Written and Directed by Guillermo Calderón
Featuring Mariana Munoz, Trinidad Gonzalez, Jorge Becker
Under the Radar Festival /Teatro en el Blanco and Fundación Teatro a Mil
The Public Theater, 425 Lafayette Street
production web site: http://www.undertheradarfestival.com/index.php?p=228
Reviewed by Martha Wade Steketee
January 5, 2011
Supertitles when necessary, inserting clarity and additional humor when the rhythm of the English titles can’t keep up or are (perhaps intentionally) out of synch with the rapid fire Spanish of the three actors and their multiple characters on stage. This is a verbal, mythic, political family tale of siblings, legacies, encroaching armies and the constant question: whose side are you on?
“Jingle Bells” as house music, performed in English in 1960s swinging popular lounge music style ala Perry Como, and program notes and green and red lights on stage suggest that we encounter our characters on stage at Christmas time. We are in 2014 Santiago, Chile to allow for unnamed future events yet close enough to a present contemporary audiences can understand. Jorge (Jorge Eduardo Becker Reyes) is home on military leave to visit his twin sisters Trini (Trinidad del Rosario Gonzalez Jansana) and Mariana (Mariana Soledad Munoz Griffith), apparently pregnant by unnamed fathers. The dramatic tension centers around whether or not Jorge will return to his unit after his leave, and how everyone feels about politics, the current military actions, and the sacrifices necessary to ensure a future for their country. An uncle and an aunt stop by, portrayed by these same actors, to further inflame family sentiments and civic passions.

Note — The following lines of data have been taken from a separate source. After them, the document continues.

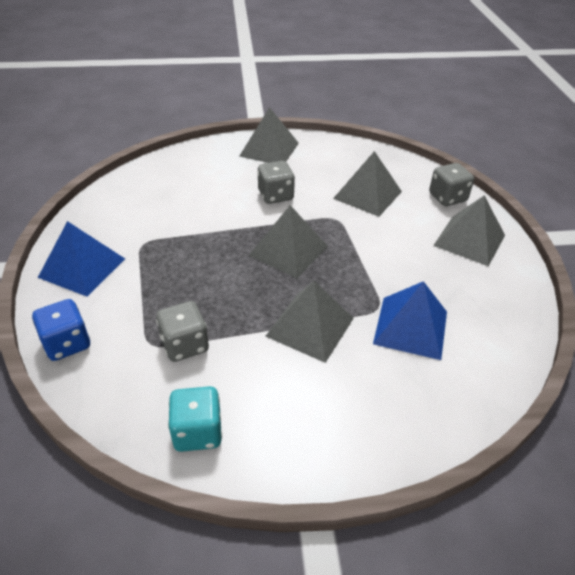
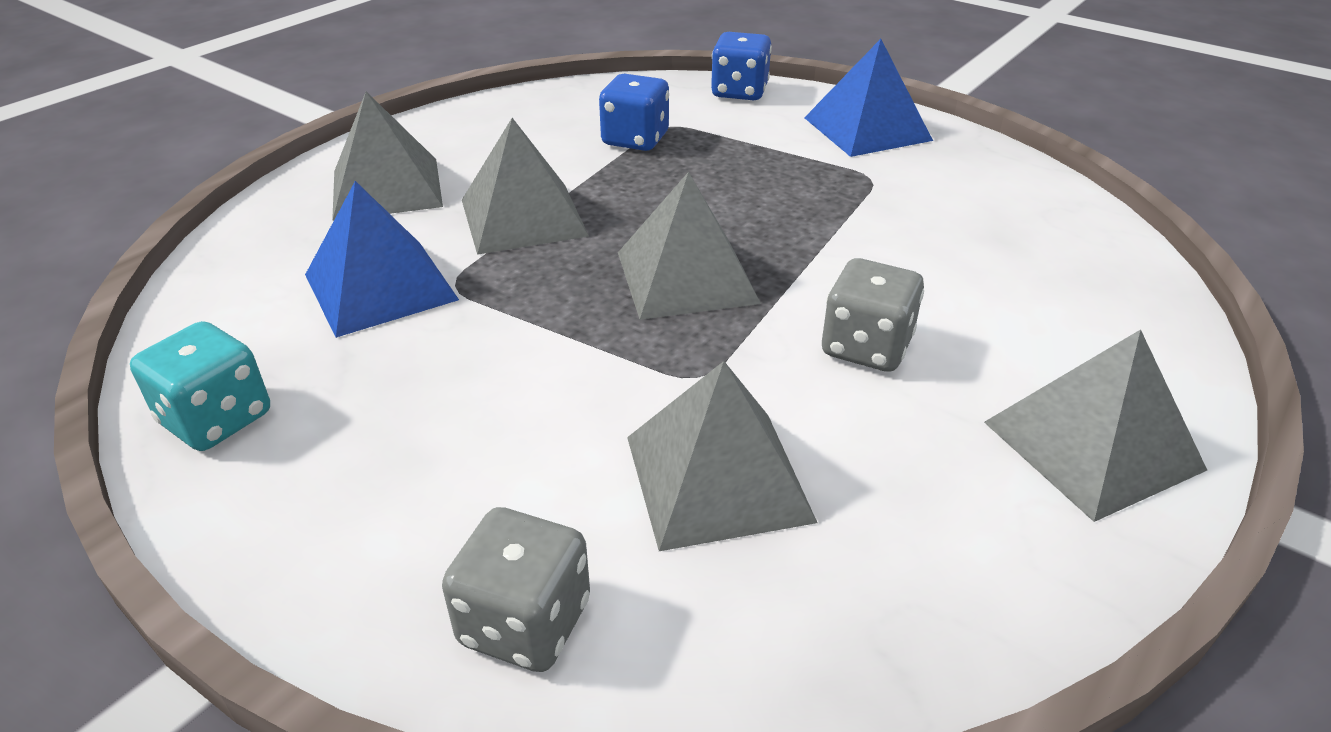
camera: 135 degrees right, 5 degrees down
(185, 345) = (635, 139): grey dice -> blue dice
(198, 432) = (523, 110): turquoise dice -> turquoise dice (216, 419)
(469, 240) = (376, 513): grey pyramid -> grey pyramid (387, 188)

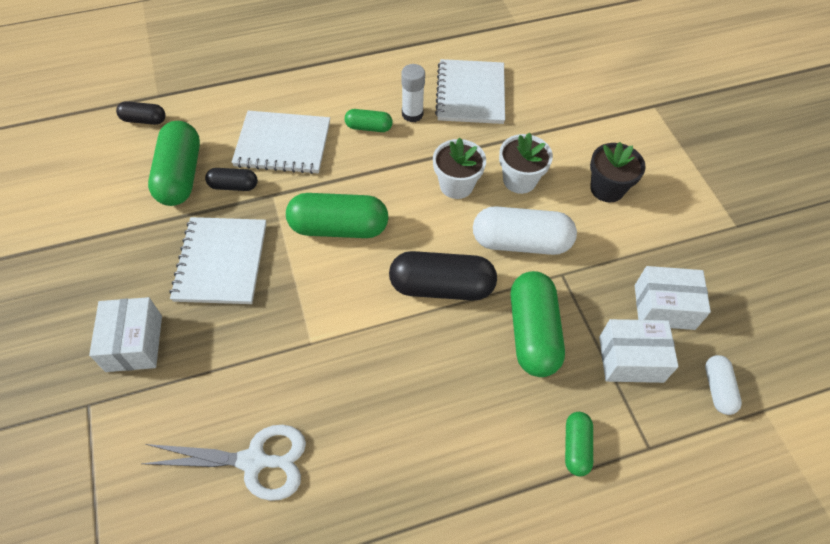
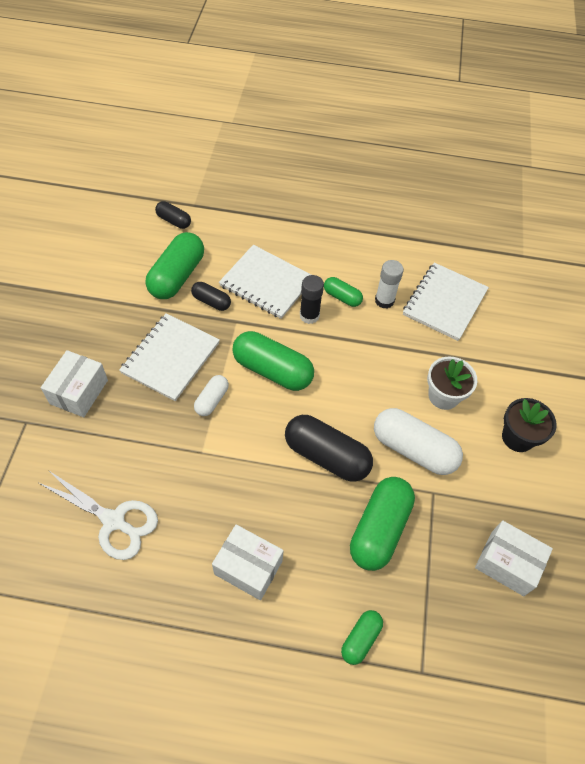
camera: 25 degrees right, 0 degrees up
(346, 158) = (309, 315): none -> black glue stick
(456, 185) = (387, 377): white flower pot -> none
(630, 359) = (450, 592): white box -> white box (248, 567)
(717, 389) = (512, 656): white capsule -> white capsule (212, 400)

This is a play of poetry, of graphic subject matter (tales of body parts removed and serious wounds) and theatrical possibilities, under a candelabra of light bulbs in white, blue, red, and green. The actors themselves control lights up and down and effects of various kinds from a laptop on the table at which almost all action commences (and food is eaten). Yes, you will feel the instinct to read at times, and at others, the humor of these fine actors translates beautifully through face, through body, through spirit.
One character says toward the end of the play: “I feel like I’m December — full of sad holidays.” This was one of the moments of poetry that worked so well for me. Other sequences made this production feel a bit too Death and the Maiden for my tastes, but over all a poetic and powerful ride.